Welt 15.05.2026
17:04 Uhr

Henning Höne zieht Bewerbung um FDP-Parteivorsitz zurück


Das Duell um den FDP-Parteivorsitz fällt aus: Der Kandidat Henning Höne zieht zurück. Für Wolfgang Kubicki wird der Weg damit frei.

Henning Höne zieht Bewerbung um FDP-Parteivorsitz zurück

Der FDP-Politiker Henning Höne zieht seine Kandidatur für den Parteivorsitz zurück. Das erfuhr WELT zunächst aus Parteikreisen.

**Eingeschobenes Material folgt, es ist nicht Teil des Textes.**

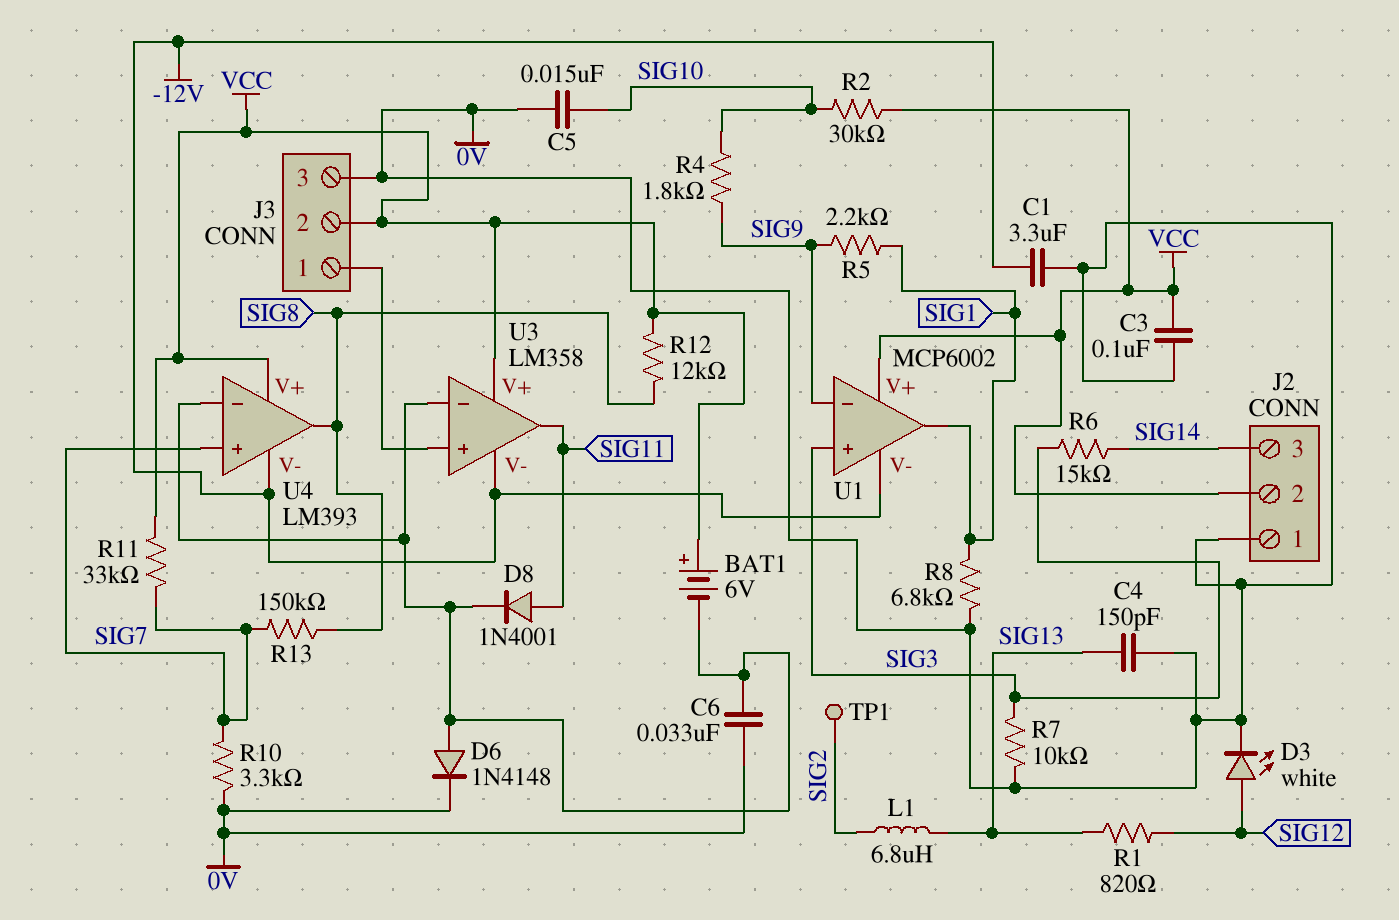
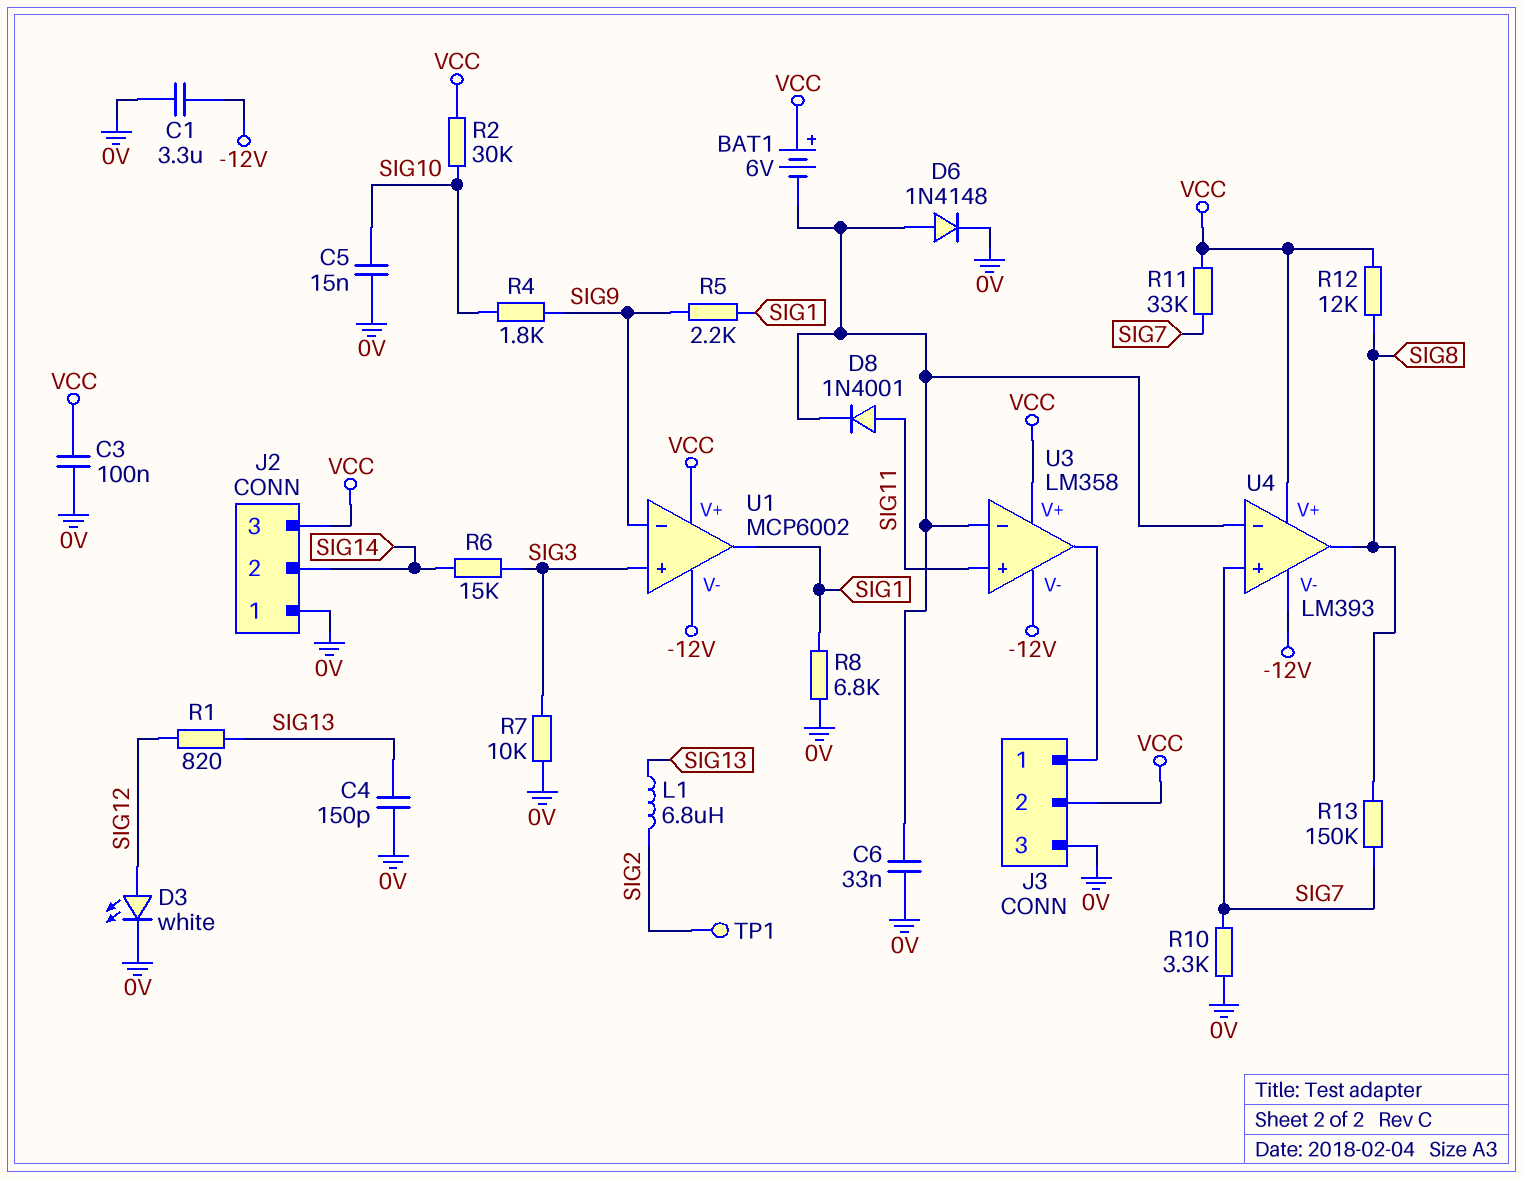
J2 pin 2: VCC -> SIG14
J2 pin 3: SIG14 -> VCC
U3 pin in+: J3/1 -> SIG11
U3 pin out: SIG11 -> J3/1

Ursprünglich war für den Parteitag Ende Mai ein Duell zwischen dem bislang eher unbekannten Chef des größten Landesverbandes in Nordrhein-Westfalen, Henning Höne, und dem FDP-Urgestein Wolfgang Kubicki vorgesehen. Für Kubicki ist nun der Weg frei, der die Partei als Übergangschef anführen soll. Ziel des Rückzugs ist es laut WELT-Informationen, eine offene Konfrontation und gegenseitige Beschädigung in einem Duell zu verhindern. Die Partei möchte ihre Kräfte bündeln, um geschlossen in die kommenden Wahlkämpfe auf Landesebene zu ziehen. Kubicki soll die Partei stabilisieren, bis eine langfristige Nachfolge geregelt ist. Trotz seines Rückzugs gilt Henning Höne innerhalb der FDP weiterhin als zentraler Hoffnungsträger für die Zukunft, heißt es. Die beiden FDP-Politiker erklärten den Schritt zudem in einem Doppel-Interview in der „Frankfurter Allgemeinen Zeitung“. (verlinkt auf https://www.faz.net/aktuell/politik/inland/wolfgang-kubicki-gewinnt-warum-henning-hoene-fdp-kandidatur-zurueckzieht-200835050.html) „Wir müssen alle zusammenführen, denen Freiheit wichtig ist. Und das muss schnell geschehen. Auch mit Blick auf die aktuelle Krise der Bundesregierung“, sagte Höne darin. Kubicki stellte zudem in Aussicht, Höne eng einzubinden. Er erinnerte an seine enge Zusammenarbeit mit dem damaligen FDP-Chef Christian Lindner in den Jahren nach 2013. „Damals hieß das Team Lindner-Kubicki, jetzt heißt es Kubicki-Höne“, sagte Kubicki. Höne habe schon deshalb eine „herausgehobene Rolle“, weil er als Vorsitzender der nordrhein-westfälischen FDP Chef des größten Landesverbandes sei und Fraktionsvorsitzender in einem der wenigen Landtage, in denen die FDP noch vertreten sei. Nach der Ankündigung von Kubicki, für den Parteivorsitz zu kandidieren, hatte zuvor bereits der Ex-FDP-Chef Christian Dürr seinen Verzicht auf eine Kandidatur erklärt.